Hell, just the server logs (timestamps, IP addresses and exact URLs) would be unbelievably valuable.
People say that, but the actual data would be so vast and with so little actual usability, that the dilution of it still results in largely garbage data. Its only when you have a particular focus and have the ability to filter to that focus that the data becomes very valuable.
Even banks and card processors, who have direct, legal, and completely open access to data as critical as where every one of their customers spends money struggle to do more than harvest aggregated usage patterns.
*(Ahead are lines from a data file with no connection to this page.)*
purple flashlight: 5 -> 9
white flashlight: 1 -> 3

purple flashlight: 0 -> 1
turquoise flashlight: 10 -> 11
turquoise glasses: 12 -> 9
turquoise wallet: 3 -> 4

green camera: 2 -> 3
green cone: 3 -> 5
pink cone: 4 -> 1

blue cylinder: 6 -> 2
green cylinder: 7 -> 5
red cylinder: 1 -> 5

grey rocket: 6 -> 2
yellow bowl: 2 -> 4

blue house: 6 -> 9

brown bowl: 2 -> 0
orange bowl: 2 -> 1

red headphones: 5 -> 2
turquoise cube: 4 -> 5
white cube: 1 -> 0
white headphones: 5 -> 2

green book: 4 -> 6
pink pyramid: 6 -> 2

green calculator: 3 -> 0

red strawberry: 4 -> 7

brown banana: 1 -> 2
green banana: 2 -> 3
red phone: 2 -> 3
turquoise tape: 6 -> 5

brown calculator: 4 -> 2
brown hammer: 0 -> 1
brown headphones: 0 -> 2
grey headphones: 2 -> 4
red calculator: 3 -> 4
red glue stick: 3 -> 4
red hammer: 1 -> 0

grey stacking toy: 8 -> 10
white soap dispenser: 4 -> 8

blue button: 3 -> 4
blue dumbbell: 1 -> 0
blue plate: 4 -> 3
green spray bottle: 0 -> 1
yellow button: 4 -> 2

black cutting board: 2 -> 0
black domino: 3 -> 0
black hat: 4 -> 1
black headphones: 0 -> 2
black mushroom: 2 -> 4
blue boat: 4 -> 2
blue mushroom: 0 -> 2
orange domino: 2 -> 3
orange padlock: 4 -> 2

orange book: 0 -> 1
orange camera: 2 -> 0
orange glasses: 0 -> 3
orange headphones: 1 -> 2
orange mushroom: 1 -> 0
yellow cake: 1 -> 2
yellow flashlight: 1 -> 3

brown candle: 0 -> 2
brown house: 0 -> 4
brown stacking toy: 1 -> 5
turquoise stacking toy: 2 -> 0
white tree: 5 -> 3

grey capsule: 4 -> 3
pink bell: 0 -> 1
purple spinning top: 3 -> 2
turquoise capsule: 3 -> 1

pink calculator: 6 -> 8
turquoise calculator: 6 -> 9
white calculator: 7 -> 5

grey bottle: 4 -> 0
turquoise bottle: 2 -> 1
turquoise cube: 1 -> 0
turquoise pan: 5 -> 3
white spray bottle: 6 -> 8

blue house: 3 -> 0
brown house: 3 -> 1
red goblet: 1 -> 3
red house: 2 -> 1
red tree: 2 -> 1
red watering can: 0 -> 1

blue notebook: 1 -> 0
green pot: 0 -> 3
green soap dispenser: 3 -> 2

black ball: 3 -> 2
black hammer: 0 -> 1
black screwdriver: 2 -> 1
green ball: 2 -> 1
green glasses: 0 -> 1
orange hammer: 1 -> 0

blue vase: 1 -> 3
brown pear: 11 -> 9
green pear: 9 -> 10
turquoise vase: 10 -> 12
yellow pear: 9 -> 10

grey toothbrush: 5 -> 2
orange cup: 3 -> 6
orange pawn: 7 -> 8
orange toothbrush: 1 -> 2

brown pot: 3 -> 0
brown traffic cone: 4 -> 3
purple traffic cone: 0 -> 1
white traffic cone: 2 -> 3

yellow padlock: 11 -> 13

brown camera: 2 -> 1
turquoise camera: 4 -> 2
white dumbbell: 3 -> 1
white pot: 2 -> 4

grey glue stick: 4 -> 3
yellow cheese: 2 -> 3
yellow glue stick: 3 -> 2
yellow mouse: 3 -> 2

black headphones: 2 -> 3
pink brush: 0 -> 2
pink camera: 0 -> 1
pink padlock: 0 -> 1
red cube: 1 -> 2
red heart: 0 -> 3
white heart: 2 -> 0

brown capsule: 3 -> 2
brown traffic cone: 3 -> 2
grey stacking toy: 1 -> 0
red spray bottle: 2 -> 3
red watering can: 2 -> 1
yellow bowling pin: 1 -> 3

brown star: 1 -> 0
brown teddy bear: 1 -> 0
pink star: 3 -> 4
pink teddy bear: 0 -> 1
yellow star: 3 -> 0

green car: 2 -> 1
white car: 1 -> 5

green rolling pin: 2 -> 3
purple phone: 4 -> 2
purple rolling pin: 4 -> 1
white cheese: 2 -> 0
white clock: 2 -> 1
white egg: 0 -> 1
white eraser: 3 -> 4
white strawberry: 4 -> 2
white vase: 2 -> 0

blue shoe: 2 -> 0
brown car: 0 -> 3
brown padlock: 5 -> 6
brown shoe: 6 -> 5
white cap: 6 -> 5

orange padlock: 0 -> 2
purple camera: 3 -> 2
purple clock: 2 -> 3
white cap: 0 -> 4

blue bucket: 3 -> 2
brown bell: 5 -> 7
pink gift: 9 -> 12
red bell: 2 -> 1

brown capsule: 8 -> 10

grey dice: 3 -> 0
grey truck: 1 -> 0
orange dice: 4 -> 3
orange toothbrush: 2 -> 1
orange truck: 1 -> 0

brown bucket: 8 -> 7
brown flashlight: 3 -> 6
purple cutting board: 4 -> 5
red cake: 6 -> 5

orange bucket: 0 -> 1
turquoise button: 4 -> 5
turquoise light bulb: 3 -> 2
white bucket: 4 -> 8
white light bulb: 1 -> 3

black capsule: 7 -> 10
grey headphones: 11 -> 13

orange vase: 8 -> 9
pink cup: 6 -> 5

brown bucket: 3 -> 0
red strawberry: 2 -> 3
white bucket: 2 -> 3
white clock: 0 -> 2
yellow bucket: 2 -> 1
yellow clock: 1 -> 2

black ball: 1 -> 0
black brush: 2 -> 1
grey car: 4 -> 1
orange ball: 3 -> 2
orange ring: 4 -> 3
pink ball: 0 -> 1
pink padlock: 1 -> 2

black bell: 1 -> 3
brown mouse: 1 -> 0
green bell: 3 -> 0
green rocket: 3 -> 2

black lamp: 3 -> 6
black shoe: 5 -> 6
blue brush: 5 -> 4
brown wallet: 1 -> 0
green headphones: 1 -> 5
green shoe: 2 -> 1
The idea that data volumes, at a couple more orders of magnitude and notably more generalized will be easily processed and harvested ends up being pretty silly.
In 10 years, we've made such slow progress on conquering that "small technical hurdle" that it's hard to take the argument seriously.
Generative AI data ingestion techniques are the first round of technology that come close to being able to target the data volume/complexity we'd see in it, and those ingestion techniques are still:
And the techniques that pull data from them don't end up saying more than what you could have gotten from a directed observation. You need to know what you're looking for to get it, or you'd need to code particular ingestion techniques to be able to extract the patterns you wanted to scan for.
So, the end result is still the same: Your concern is over a directed attempt to wiretap you, and if that is your concern, then there are a bunch of other places you need to be concerned with.
Also, if your primary concern is the number of people/agencies that might be trying to wiretap you, then I'd probably agree that Cloudflare is not for you. Maybe some sort of Tor connection via an array of cellular antennae?